Pigovian Tax: How It Works
A Pigovian tax on a negative externality works by making polluters pay for the harm they cause. When the tax equals the external cost, the supply curve shifts up by exactly that amount — matching the social cost curve. The new market equilibrium equals the social optimum.
The beauty of this approach: it doesn't require the government to know each firm's costs. The price signal does the work, and firms with the lowest abatement costs reduce pollution most.
Drag the slider to change the Pigovian tax and see how it shifts the market toward the social optimum.
Market Data
Pigovian optimum!
Cap-and-Trade
Cap-and-trade achieves the same result as a Pigovian tax but by setting the quantity rather than the price. The government issues a fixed number of pollution permits (the "cap"), then lets firms buy and sell them. Firms that can reduce pollution cheaply will sell permits to firms for which reduction is expensive.
The permit price that emerges in this market is equivalent to a Pigovian tax — it internalizes the externality. The key difference: a tax fixes the price of pollution and lets the quantity adjust; cap-and-trade fixes the quantity and lets the price adjust.
Both approaches achieve the efficient outcome when the government knows the right target. Under uncertainty: if it's more costly to get the quantity slightly wrong (steep damage curves), prefer a tax. If more costly to get the price wrong, prefer permits. In practice, the U.S. uses both — carbon taxes and regional cap-and-trade programs.
Section 5
Private Solutions: The Coase Theorem
Government isn't the only solution. Sometimes private parties can negotiate their way to efficiency without any government intervention. Economist Ronald Coase showed that this is possible under specific conditions.
If property rights are well-defined and transaction costs are low, private parties will bargain to an efficient outcome regardless of who holds the initial property rights.
Example: A railroad emits sparks that burn a neighboring farmer's crops. Who is "responsible"? Coase showed it doesn't matter for efficiency. Suppose the damage is $100/year and the cost of a spark-catcher is $50. If the railroad has the right to emit sparks, the farmer will pay the railroad up to $100 to install the catcher (and will, since $50 < $100). If the farmer has the right to clean air, the railroad installs the catcher anyway to avoid liability. Either way: catcher installed, efficient outcome.
Why Coase Often Fails in Practice
The Coase theorem is elegant in theory but fragile in practice. Three big obstacles:
- Transaction costs: When many parties are affected (thousands of people downwind of a factory), organizing them to bargain is prohibitively expensive.
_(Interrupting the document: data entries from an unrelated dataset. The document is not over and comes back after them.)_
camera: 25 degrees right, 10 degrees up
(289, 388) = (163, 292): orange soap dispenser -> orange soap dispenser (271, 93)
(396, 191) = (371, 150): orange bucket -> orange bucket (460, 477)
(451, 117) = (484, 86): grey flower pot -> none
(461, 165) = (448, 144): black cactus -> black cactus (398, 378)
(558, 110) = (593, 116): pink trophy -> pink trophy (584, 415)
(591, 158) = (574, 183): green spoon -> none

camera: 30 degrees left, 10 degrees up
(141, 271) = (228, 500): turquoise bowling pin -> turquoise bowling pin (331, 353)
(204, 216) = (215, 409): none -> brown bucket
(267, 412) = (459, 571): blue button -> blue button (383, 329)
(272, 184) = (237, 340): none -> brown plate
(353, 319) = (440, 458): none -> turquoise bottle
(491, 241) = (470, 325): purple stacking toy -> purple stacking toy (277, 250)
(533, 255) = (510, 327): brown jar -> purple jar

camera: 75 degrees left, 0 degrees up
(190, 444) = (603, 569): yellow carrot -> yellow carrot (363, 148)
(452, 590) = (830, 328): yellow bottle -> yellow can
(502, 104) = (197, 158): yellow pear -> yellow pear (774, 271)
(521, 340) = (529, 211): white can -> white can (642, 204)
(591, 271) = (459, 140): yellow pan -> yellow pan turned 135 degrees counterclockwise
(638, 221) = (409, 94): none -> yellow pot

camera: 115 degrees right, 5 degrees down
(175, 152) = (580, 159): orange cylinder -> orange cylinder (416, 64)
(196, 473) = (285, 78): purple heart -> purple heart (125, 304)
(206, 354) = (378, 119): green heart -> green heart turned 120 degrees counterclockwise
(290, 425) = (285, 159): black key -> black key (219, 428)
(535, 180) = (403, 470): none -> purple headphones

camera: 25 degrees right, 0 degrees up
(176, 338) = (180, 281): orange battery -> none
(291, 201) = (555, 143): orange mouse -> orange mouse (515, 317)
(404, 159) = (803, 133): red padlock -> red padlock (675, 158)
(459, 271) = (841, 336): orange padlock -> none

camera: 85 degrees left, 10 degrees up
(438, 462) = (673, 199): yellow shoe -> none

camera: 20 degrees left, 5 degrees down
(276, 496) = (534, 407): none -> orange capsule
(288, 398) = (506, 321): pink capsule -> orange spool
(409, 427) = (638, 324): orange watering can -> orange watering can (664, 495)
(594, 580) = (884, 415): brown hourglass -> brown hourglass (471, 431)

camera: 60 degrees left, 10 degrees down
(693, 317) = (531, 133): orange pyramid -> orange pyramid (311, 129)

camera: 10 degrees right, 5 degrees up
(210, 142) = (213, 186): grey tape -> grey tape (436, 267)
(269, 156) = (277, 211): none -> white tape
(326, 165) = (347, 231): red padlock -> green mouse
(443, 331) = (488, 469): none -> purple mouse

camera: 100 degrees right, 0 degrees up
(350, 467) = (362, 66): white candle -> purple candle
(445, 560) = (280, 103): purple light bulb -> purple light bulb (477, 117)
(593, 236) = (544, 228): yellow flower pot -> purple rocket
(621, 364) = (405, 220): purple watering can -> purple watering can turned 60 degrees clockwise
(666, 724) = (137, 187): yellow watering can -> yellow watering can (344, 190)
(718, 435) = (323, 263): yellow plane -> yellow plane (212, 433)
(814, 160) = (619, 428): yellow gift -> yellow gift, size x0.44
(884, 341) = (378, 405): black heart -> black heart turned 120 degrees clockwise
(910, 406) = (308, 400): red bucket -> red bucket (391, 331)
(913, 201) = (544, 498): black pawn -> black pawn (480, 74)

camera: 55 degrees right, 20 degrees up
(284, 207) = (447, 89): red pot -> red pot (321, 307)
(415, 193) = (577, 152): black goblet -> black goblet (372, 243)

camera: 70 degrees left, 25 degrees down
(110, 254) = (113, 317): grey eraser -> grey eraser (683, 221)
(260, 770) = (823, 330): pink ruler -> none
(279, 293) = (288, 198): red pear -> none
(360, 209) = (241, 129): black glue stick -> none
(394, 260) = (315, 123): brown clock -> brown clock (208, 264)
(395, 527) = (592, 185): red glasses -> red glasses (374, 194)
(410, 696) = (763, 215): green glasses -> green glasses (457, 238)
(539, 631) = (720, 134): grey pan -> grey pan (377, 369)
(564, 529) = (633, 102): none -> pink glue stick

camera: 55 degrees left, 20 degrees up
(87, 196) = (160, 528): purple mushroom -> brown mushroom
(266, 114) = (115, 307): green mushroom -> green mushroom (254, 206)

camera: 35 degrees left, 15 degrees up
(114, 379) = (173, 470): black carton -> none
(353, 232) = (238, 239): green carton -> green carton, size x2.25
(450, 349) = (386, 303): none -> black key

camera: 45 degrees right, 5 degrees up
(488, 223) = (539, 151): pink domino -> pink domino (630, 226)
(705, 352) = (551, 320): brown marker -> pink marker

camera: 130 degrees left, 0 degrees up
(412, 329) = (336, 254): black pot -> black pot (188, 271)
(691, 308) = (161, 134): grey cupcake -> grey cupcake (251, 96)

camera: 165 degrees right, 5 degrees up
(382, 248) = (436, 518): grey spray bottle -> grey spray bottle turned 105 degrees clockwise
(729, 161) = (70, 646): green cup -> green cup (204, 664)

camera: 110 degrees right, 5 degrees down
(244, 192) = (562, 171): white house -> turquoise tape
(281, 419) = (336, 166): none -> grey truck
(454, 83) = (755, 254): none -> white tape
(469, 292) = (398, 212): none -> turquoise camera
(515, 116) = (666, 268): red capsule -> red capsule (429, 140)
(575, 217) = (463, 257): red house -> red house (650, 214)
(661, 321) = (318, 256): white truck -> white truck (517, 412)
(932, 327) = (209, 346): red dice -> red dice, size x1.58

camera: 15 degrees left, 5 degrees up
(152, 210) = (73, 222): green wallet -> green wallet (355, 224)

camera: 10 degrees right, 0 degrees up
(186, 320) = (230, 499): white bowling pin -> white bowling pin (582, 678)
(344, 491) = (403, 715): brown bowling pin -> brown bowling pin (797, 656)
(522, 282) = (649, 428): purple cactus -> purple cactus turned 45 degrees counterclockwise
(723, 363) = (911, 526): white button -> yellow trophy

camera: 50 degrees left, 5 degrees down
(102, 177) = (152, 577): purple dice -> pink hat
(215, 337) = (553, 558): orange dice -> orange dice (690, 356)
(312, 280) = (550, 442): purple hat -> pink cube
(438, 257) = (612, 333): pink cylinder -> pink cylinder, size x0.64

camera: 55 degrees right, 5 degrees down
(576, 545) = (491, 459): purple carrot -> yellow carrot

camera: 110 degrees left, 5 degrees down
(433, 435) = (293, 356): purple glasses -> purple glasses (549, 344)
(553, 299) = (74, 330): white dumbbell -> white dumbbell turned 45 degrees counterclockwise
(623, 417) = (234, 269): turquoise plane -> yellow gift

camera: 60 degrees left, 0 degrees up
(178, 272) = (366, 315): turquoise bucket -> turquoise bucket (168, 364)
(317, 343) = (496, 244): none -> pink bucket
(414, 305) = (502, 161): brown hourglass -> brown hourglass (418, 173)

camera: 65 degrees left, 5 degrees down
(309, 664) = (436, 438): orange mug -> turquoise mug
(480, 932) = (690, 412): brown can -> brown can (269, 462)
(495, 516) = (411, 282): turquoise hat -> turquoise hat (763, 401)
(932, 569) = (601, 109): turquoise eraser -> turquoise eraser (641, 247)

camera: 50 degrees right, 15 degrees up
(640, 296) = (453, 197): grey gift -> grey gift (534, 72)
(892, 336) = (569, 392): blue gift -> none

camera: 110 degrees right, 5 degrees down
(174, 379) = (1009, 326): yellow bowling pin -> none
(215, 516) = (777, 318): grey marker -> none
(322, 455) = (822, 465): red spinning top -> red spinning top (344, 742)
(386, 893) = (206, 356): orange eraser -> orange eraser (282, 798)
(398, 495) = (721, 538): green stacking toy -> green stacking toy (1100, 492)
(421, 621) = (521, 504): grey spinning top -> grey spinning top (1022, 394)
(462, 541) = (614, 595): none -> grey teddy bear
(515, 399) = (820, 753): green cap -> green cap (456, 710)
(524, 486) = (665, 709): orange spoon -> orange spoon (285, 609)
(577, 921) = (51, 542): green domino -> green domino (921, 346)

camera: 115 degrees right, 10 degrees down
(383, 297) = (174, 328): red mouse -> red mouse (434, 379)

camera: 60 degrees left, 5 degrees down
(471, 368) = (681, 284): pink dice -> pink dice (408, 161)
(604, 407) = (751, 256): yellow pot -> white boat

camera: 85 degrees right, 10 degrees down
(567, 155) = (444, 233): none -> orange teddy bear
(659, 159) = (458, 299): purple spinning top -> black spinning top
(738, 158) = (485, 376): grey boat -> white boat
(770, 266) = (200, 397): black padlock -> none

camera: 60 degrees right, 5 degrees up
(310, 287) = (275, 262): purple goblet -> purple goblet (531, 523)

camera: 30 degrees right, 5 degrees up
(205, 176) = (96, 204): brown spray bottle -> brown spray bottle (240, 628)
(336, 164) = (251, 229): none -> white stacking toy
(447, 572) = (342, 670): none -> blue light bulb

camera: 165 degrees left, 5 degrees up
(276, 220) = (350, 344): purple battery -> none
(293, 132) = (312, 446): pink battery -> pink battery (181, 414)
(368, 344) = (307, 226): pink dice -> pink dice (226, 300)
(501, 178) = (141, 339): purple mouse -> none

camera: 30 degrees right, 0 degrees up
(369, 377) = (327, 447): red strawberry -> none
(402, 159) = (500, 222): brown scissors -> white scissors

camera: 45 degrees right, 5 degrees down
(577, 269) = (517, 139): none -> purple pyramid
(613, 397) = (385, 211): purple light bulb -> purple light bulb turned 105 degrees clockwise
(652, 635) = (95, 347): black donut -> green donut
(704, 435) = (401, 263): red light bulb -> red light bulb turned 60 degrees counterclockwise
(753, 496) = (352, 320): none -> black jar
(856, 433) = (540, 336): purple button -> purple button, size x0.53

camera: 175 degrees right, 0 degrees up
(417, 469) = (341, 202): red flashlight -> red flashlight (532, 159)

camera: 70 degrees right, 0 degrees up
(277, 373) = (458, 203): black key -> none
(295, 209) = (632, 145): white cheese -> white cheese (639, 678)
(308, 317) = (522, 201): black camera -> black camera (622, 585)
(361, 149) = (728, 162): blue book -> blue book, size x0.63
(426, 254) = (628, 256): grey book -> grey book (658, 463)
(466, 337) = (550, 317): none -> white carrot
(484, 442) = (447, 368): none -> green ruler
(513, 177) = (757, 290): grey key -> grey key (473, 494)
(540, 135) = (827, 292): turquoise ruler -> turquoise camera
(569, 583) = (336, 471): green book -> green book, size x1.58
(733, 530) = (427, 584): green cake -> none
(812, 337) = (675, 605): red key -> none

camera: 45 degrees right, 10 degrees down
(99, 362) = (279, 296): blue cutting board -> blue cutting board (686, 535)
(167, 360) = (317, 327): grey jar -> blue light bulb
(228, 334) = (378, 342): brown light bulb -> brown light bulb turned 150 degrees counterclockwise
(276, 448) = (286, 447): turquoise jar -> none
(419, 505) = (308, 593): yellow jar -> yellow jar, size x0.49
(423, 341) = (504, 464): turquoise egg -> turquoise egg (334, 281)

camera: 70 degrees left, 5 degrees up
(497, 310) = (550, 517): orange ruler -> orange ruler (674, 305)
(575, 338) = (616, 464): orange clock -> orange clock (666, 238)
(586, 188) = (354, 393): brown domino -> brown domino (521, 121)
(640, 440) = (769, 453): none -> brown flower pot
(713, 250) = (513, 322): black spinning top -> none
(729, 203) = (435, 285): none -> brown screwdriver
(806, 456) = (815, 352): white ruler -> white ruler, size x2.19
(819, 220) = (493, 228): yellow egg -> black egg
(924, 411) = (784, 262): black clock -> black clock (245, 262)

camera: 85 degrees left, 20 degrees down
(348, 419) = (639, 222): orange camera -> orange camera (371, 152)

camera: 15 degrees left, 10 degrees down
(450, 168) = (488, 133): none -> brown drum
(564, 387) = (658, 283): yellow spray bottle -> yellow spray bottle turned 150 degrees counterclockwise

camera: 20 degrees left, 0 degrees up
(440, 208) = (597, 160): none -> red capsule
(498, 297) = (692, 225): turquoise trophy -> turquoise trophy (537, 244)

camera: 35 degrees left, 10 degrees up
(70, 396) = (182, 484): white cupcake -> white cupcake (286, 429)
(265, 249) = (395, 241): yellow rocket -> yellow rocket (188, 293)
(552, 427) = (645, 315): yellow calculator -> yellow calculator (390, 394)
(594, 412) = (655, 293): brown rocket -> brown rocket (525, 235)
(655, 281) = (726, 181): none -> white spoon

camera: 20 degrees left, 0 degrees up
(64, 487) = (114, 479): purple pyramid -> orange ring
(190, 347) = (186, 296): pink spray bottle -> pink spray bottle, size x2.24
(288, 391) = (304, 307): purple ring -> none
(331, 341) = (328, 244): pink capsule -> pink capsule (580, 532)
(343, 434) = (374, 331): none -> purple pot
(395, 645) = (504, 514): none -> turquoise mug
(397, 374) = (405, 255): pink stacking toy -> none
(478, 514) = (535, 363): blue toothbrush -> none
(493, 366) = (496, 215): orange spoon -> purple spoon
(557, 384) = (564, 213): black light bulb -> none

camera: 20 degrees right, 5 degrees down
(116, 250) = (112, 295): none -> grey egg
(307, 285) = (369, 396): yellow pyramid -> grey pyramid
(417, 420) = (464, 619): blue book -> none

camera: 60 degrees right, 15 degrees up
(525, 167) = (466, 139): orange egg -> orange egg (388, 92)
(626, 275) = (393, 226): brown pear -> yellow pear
- Information asymmetry: Parties may misrepresent their true costs or damages to gain bargaining advantage, breaking down the negotiation.
- Holdout problems: Even if most parties agree, a single holdout can block a deal (common with many affected parties).
This is why externality problems involving many people — air and water pollution, climate change — typically require government intervention. Private bargaining works best for small-number, local disputes (two neighboring property owners, a small number of firms sharing a resource).
Quick Review
Fast Checks
Click each question to reveal the answer. Use these to test yourself before the exam.
Summary
Key Takeaways
- Externalities are uncompensated impacts on bystanders. When external effects exist, the market equilibrium is not socially optimal.
- Negative externalities (pollution) cause overproduction: social cost > private cost, so the social cost curve lies above supply.
- Positive externalities (education, vaccines) cause underproduction: social value > private value, so the social value curve lies above demand.
- Pigovian tax = external cost per unit. It shifts the supply curve up to match the social cost curve, restoring the social optimum.
- Cap-and-trade fixes the quantity of pollution and lets permit prices adjust. Achieves the same efficiency as a Pigovian tax.
- Coase theorem: with clear property rights and zero transaction costs, private bargaining achieves efficiency — but these conditions rarely hold for large-scale problems.